What is a hard money lender?
What is a hard money lender?
What is a hard money lender? Simply put, a hard money lender is a lender that makes a loan secured by real estate. That may sound similar to loans that banks or traditional mortgage lenders make. However, there is a definite distinction between the two. Hard money lenders use private investors to fund their deal, banks use deposits. As a result, hard money lenders are not regulated like banks, which allows them to get rid of all the red tape. This gives hard money lenders the ability to make quick decisions and close in days, not several weeks. On the flip side, private money requires a higher rate of return than what banks pay depositors, so hard money lenders charge higher interest rates. Finally, hard money lenders focus mostly on the value of their collateral (real estate) and borrower’s experience, not the financial condition of the borrower like banks do.
To understand “what is a hard money lender,” you need to know why a borrower would want a hard money loan.
It used to be that hard money lenders were the “last resort” for obtaining a loan. Those days are over as hard money lending has really flourished over the last decade. Nowadays, hard money loans are being used by active real estate investors looking for funding for a fix and flip, build a spec house, or purchase an investment property. Following the financial crisis, hard money loans grew in popularity because they were one of the only financing options for investors looking to buy foreclosures. Ironically, the sellers of these foreclosure properties were banks. Banks required buyers to close quickly. That meant you either needed to be a cash buyer, or have hard money loan financing in place in order to win the deal.
I don’t mean to suggest that hard money lenders only fund fix and flips etc. There is still a place in the market for hard money lenders that will fund borrowers with poor credit, bankruptcies, or foreclosures. The borrower will pay a much higher interest rate, but at least they have the ability to transact.
There is no doubt in my mind that the term hard money comes with a stigma.
I find myself defending my profession and answering what is a hard money lender at least twice a week. It is a common misconception that hard money lenders are sleezy and looking to take advantage of borrowers. Sure, there are what I call “vulture lenders” out there that are waiting for a default so they can foreclose on you. That’s rarer these days, but they do exist. That’s partly why hard money lenders can only lend to investors and not consumers. Government protects consumers from being taken advantage of. They assume the general consumer isn’t as well versed as investors are when it comes to risk and I agree. However, in the end hard money lenders are asset-based lenders. They know they can always rely on the value of their underlying collateral to repay their loan if a borrower can’t. Just like banks, hard money lenders have every right to foreclose and sell the property in order to repay its debt. Banks didn’t hesitate to foreclose during the financial crisis. Hard money lenders are no different if they can’t work out the loan with a borrower.

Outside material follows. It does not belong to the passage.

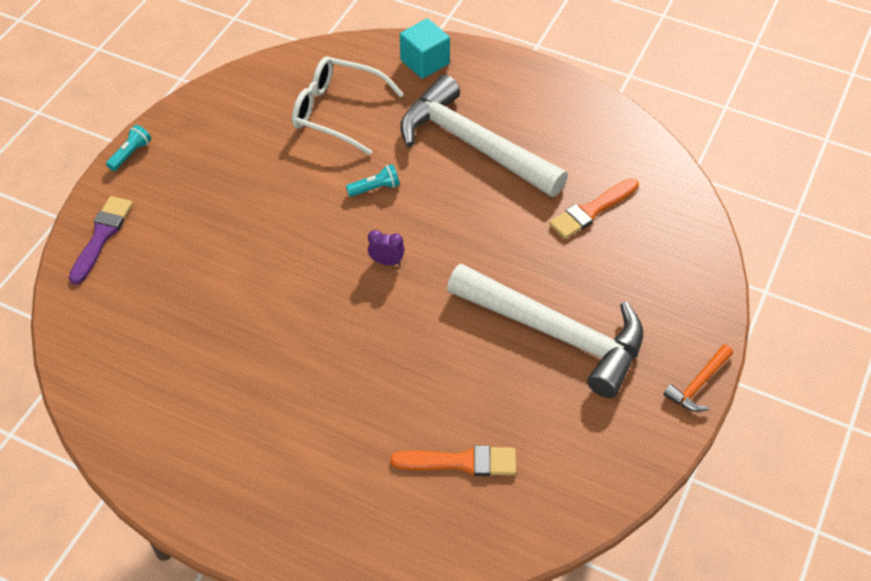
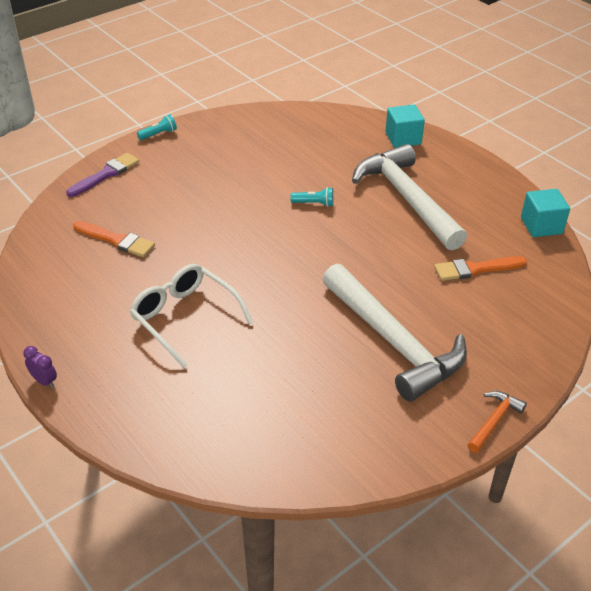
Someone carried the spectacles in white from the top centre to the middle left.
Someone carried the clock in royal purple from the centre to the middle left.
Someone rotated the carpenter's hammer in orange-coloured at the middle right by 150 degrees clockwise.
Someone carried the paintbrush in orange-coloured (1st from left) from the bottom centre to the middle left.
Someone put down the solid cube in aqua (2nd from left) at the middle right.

Hard money lenders come in all different shapes and sizes.
It’s not always a simple answer for me when I’m asked what is a hard money lender. A hard money lender can be an individual lending their own money. I know dentists and doctors that have $5,000,000 in loans out to different real estate investors. It’s more common to see small mortgage shops lending hard money that are funded by a group of investors. In the last 10 years we’ve seen wall street step into this business and the emergence of national hard money lenders. As a result of all the competition, rates have dropped dramatically. It used to be that 12% was the normal hard money loan interest rate. Now we’re seeing rates as low as 8% on 12-month bridge loans, and we’re even starting to make 30-year fixed rate hard money loans at 4% rates.
Now that you know “what is a hard money lender,” you will be tempted to start searching for one. As with anything, you should use caution and make sure you do your due diligence. Make sure you take the time to look into the reputation of the hard money lender. Find out if they are a direct hard money lender that lends their own money. That matters because direct hard money lenders make their own decisions because they are lending their own money. Direct hard money lenders can move quicker as a result and as a borrower you know exactly who you are dealing with. Lenders that aren’t direct rely on funding from other sources to do business, which can complicate thing for borrowers.
Remember that hard money loans are not without risk. No investment or loan in general is without risk. You can now answer what is a hard money lender, but do your due diligence. Ask questions and get to know your new hard money lender relationship before you accept terms and move to a closing.